The odor and toxicity of the hydrogen sulfide permeated the ambient air in the area and caused adverse effects like headaches and nausea. The city offered a reimbursement program for air purifiers to help clean indoor air and reduce the odor causing the negative health side effects.

The Bristol, Virginia landfill has also been causing similar adverse effects to the people in the neighboring community of Bristol, Tennessee. They have established an air purifier reimbursement program run by United Way. The city has also provided information on the situation and mental health services for those who are affected by the daily disruption of environmental contamination and the stress it can cause


How To Protect Yourself From The Effects Of Air Pollution

How can you protect yourself from air pollution? The short answer is it’s difficult to fully protect yourself from ambient air pollution as you personally don’t have much control over the pollution in your area.

Air pollution continues to be a major health concern for those in the United States and around the world. True change in reducing our air pollution needs to be a unified effort, but there are ways you can try to personally protect yourself from air pollution.

Quick Tips graphic

Tips on how to protect yourself from the effects of air pollution

  • Understanding the effects of air pollution: it’s important to understand the basic possible mental and physical effects of air pollution, referenced throughout this article, in order to recognize the symptoms and try to protect yourself from air pollution through trial and error 
  • Don’t burn fires indoors: avoid burning fires and scented candles indoors as this increases the level pollution from volatile organic chemicals (VOCs) indoors 
  • Try to avoid driving: surprisingly there’s more pollution exposure in a car than outside a car, if you’re experiencing unhealthy air quality in your area try to avoid driving if possible
  • Avoid outdoor exercise when your area’s air quality is poor: it’s better to exercise indoors or at the very least limit your exposure when exercising in poor air quality
  • Wear a medical N95 mask outside: although not fully proven, it certainly doesn’t hurt to wear an N95 mask if the air quality in your area is extremely unhealthy, this also helps to protect you against allergens in your area 
  • Close your windows if your area’s air quality is poor: if the ambient outdoor air quality is poor in your area, for example if you live in an area with wildfire smoke, it’s important to keep your windows closed 
  • Open your windows if your area’s air quality is healthy: although it’s important to keep your windows closed when ambient air quality is poor, it’s helpful to have the windows open to healthy air to help indoor air quality 
  • Track the air quality in your area with MapMyAir: this allows you to track exactly what’s in your air and help plan outdoor activities 
  • Purchase an air purifier from Oransi: this helps to clean your indoor air and keep your indoor air quality at a healthy level at all times and especially if you’re experiencing ambient air pollution that permeates your indoor air quality like in the Dominguez Channel and Bristol, Tennessee events 

How can the effects of air pollution on mental health be mitigated? Following the tips above can help you mitigate any negative effects of both indoor and outdoor air pollution on mental health. Hopefully, these changes help both your mental and physical health as you begin to protect yourself from air pollution.
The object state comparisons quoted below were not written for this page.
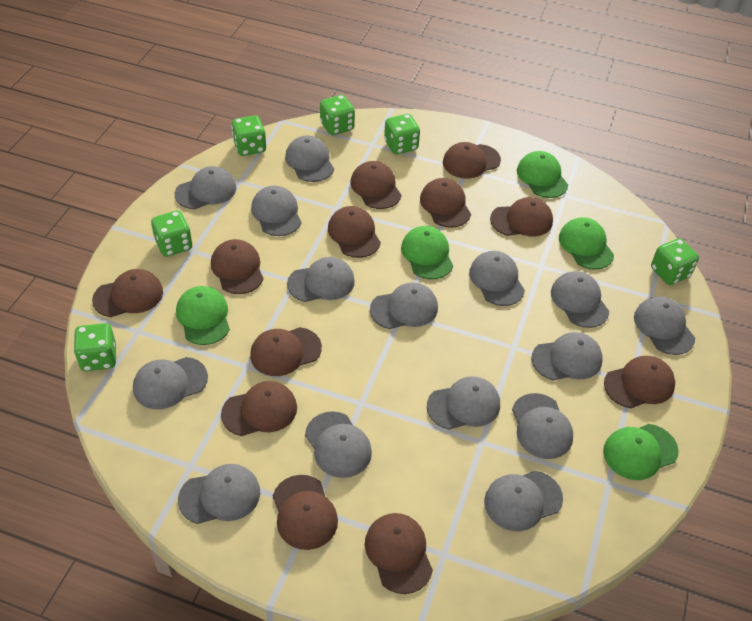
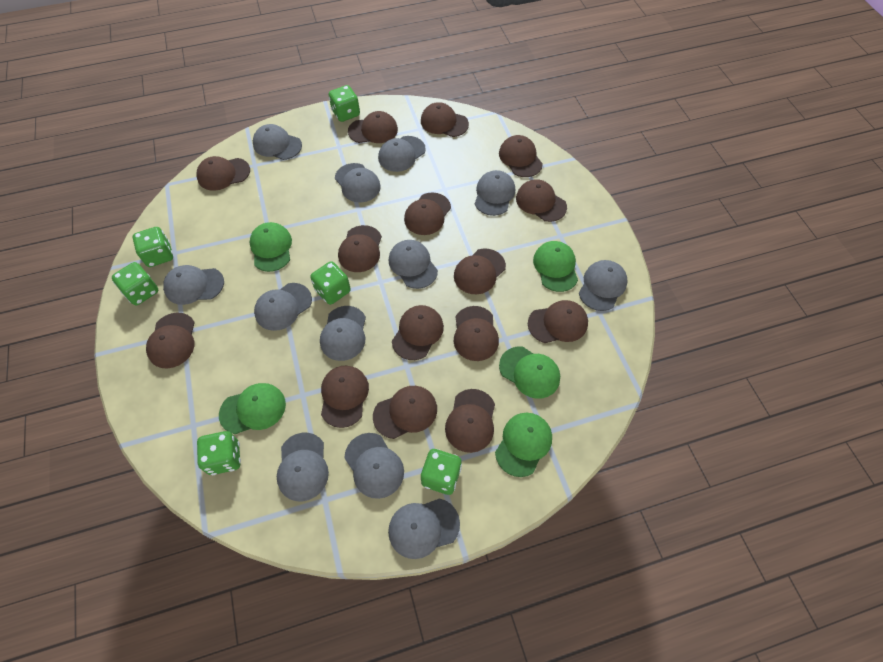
brown cap: 12 -> 15
grey cap: 15 -> 12

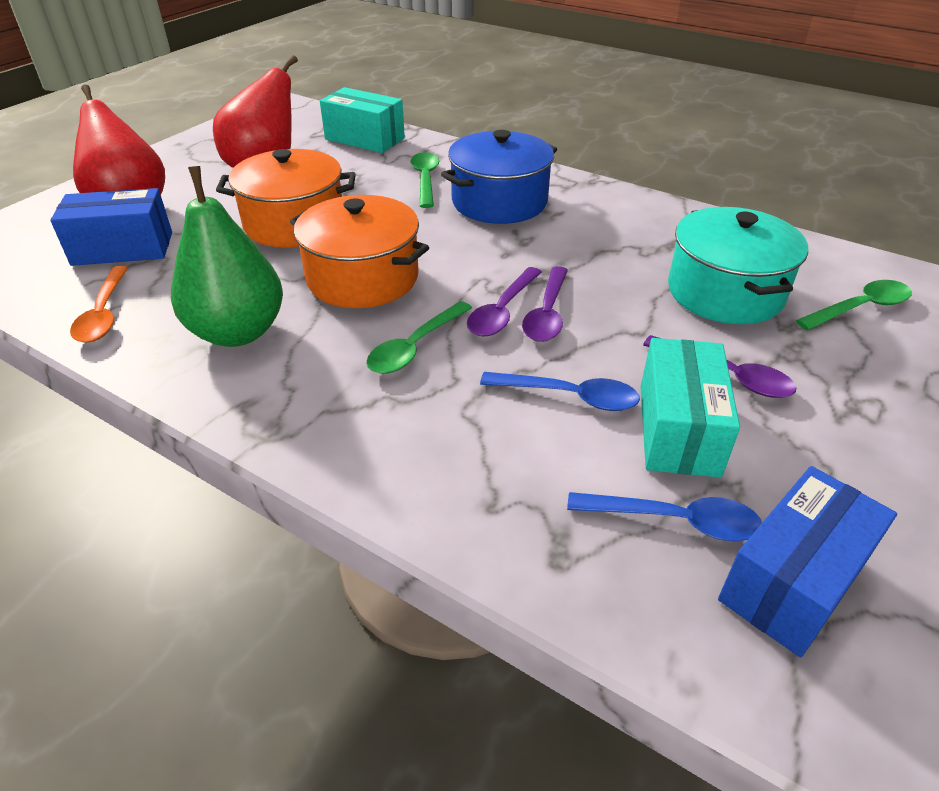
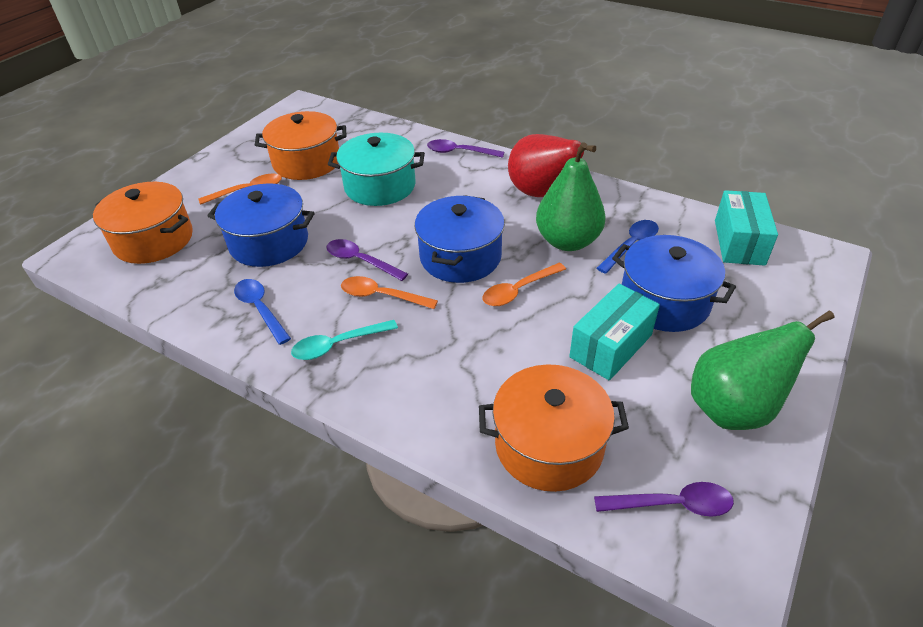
blue box: 2 -> 0
blue pot: 1 -> 3
green pear: 1 -> 2
green spoon: 3 -> 0
orange pot: 2 -> 3
orange spoon: 1 -> 3
red pear: 2 -> 1
turquoise spoon: 0 -> 1

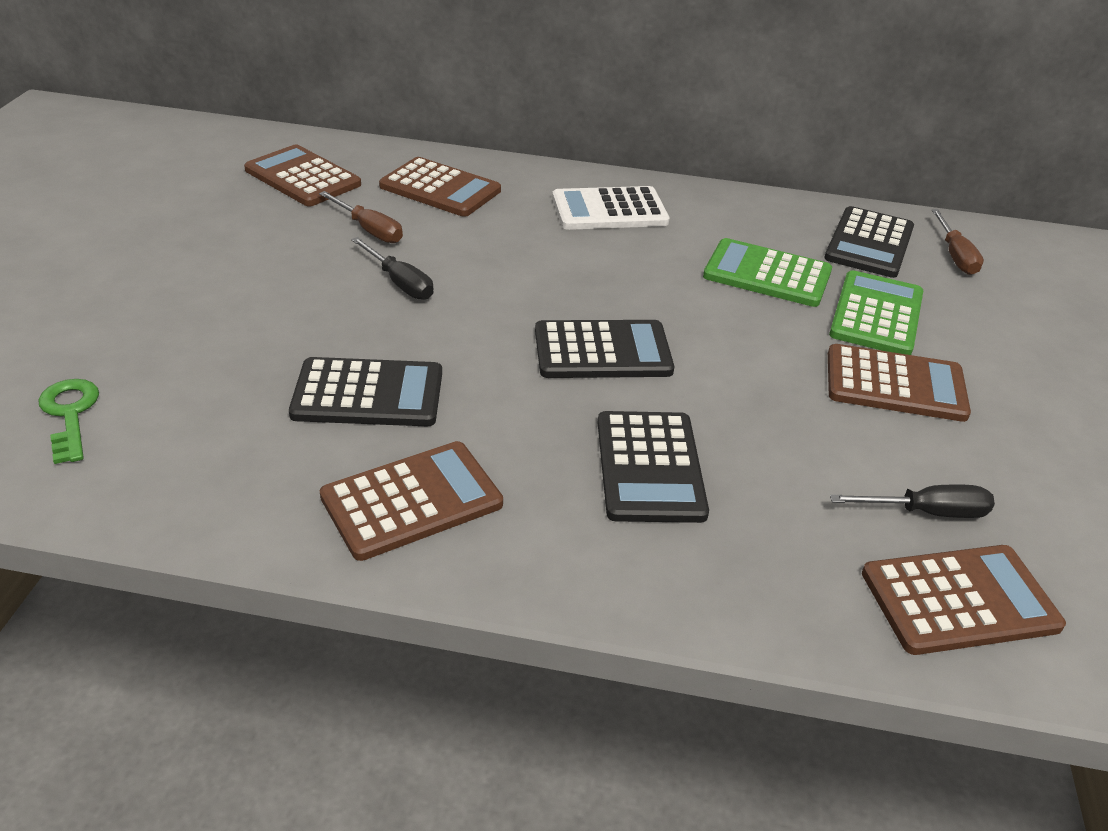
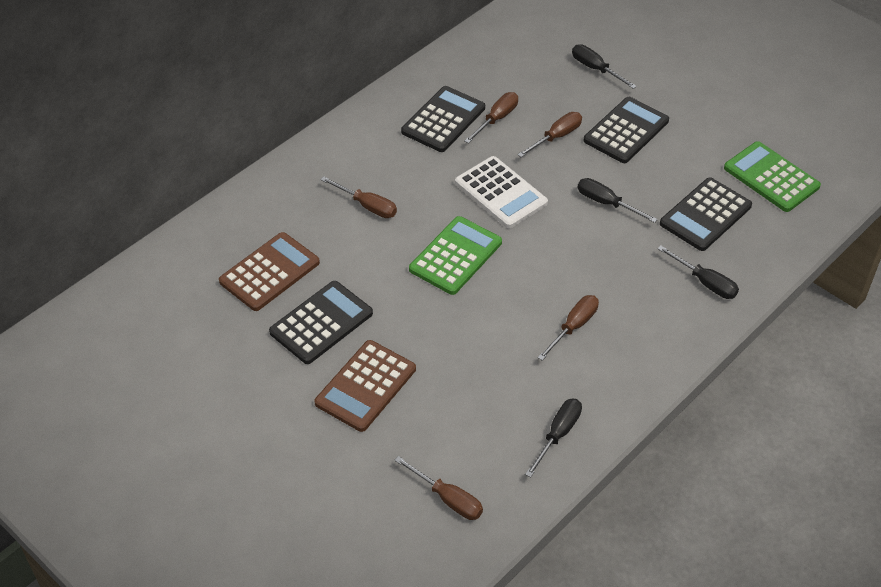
black screwdriver: 2 -> 4
brown calculator: 5 -> 2
brown screwdriver: 2 -> 5
green key: 1 -> 0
The crucial take away on the connection of air pollution and mental health is to simply understand that there is a connection. It’s important to understand both the effects of air pollution and the symptoms of various mental illnesses.
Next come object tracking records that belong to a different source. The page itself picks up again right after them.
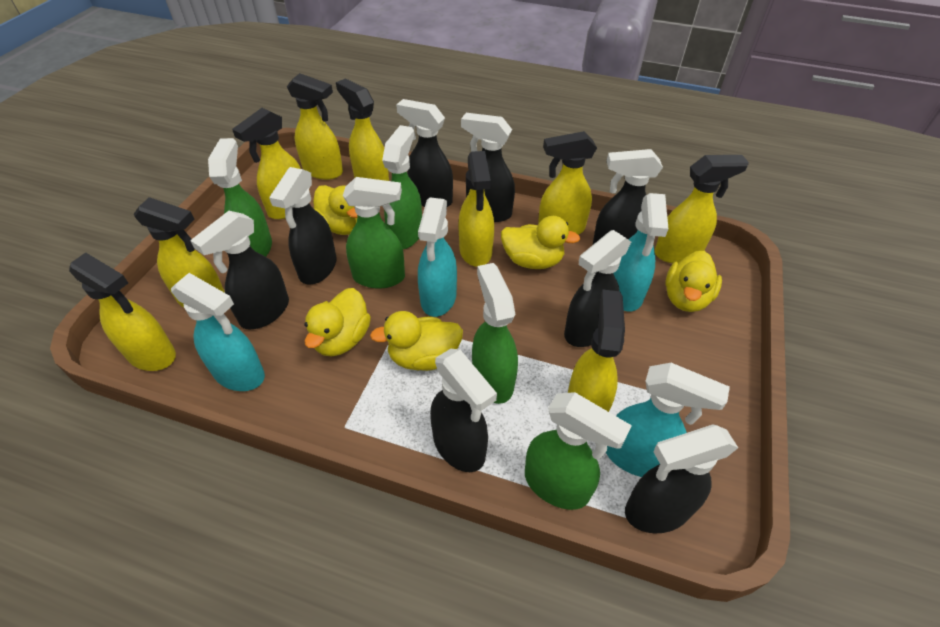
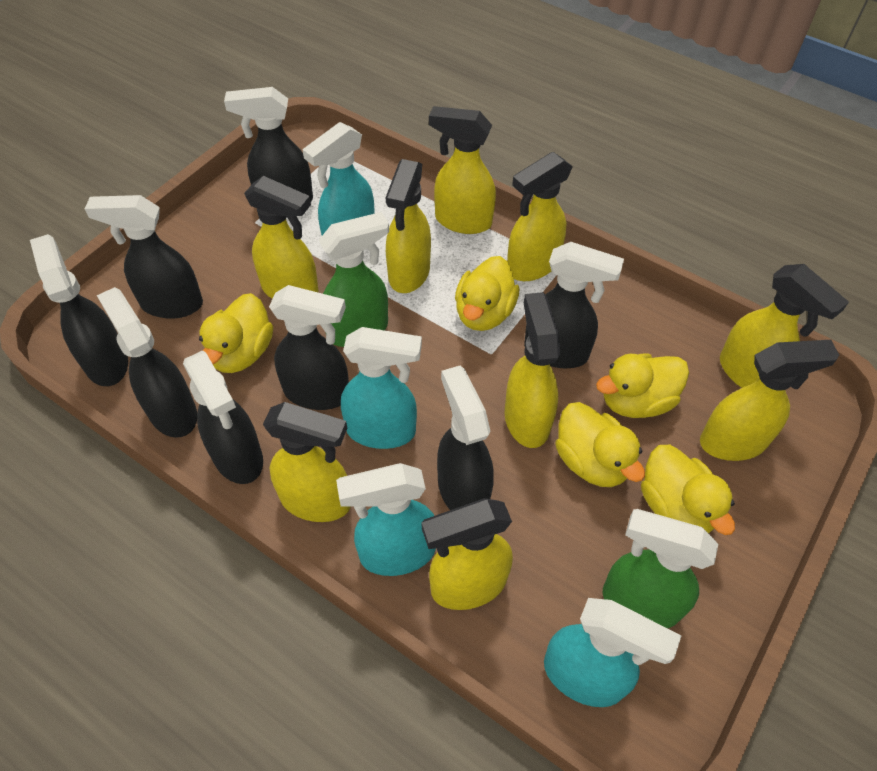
green spray bottle: 5 -> 2

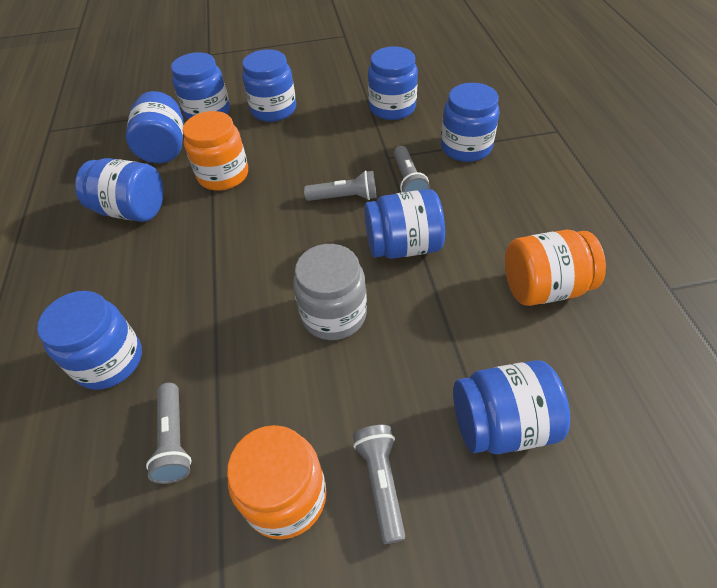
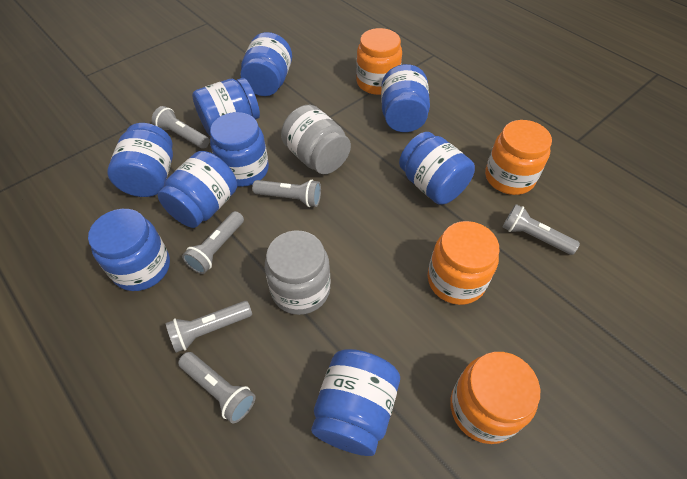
grey flashlight: 4 -> 6
grey jar: 1 -> 2
orange jar: 3 -> 4

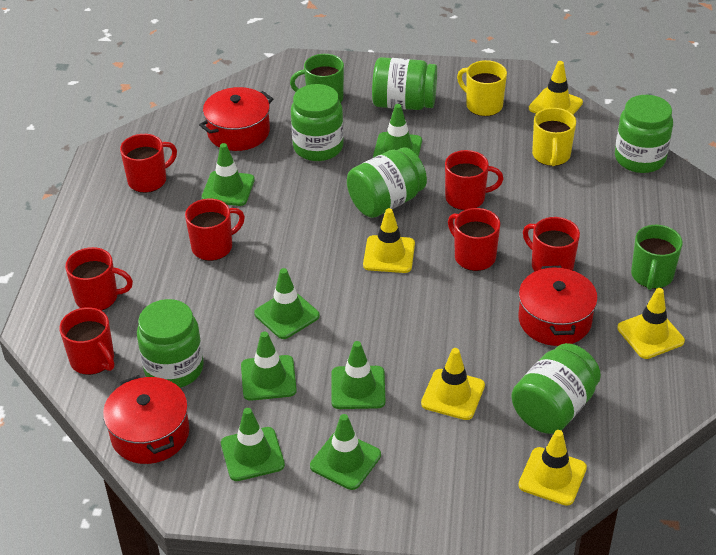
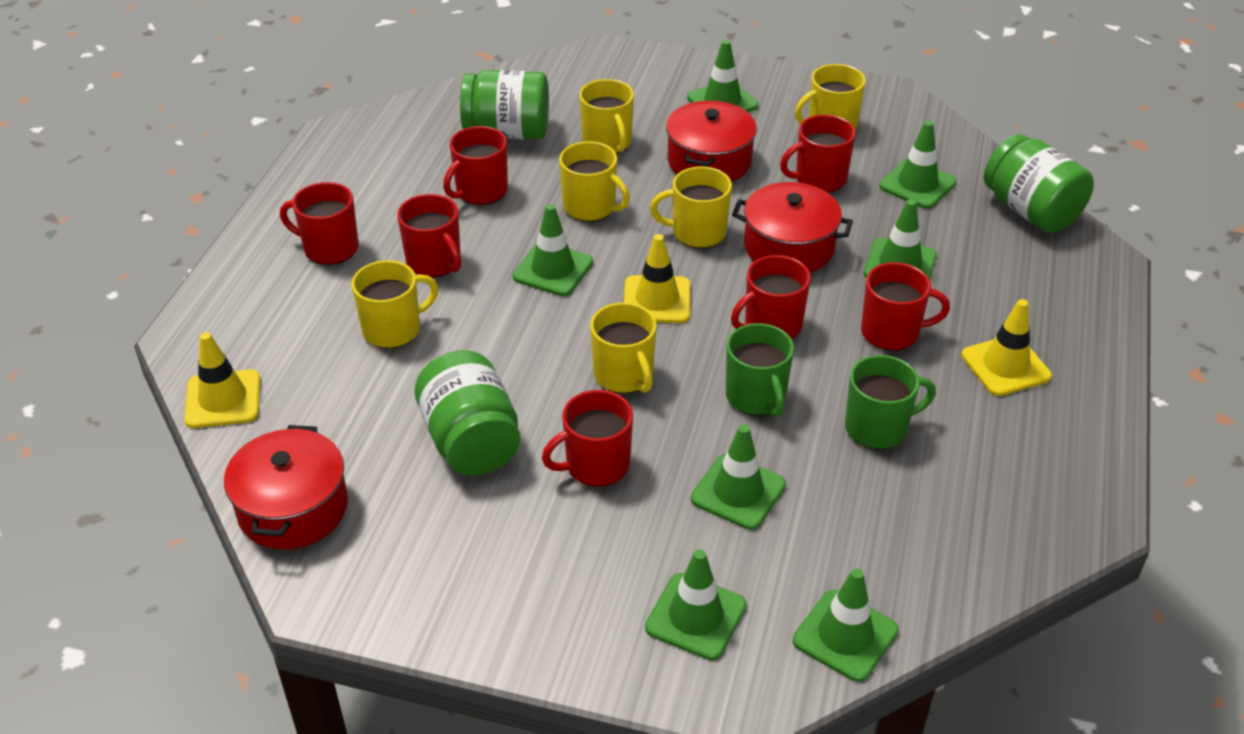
green jar: 6 -> 3
yellow mug: 2 -> 6
yellow traffic cone: 5 -> 3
It’s important to understand the symptoms of mental illness, specifically anxiety and depression in this context, and reach out to a healthcare professional for help if these symptoms are long-term.

The growing evidence suggests ambient air pollution could be a trigger for negative mental health issues. Working towards protecting yourself from air pollution along with working with your mental health professional, trying other stress reducing techniques like exercising, and attempting breathing exercises to reduce stress and anxiety will likely help to establish and keep your mental health environment positive.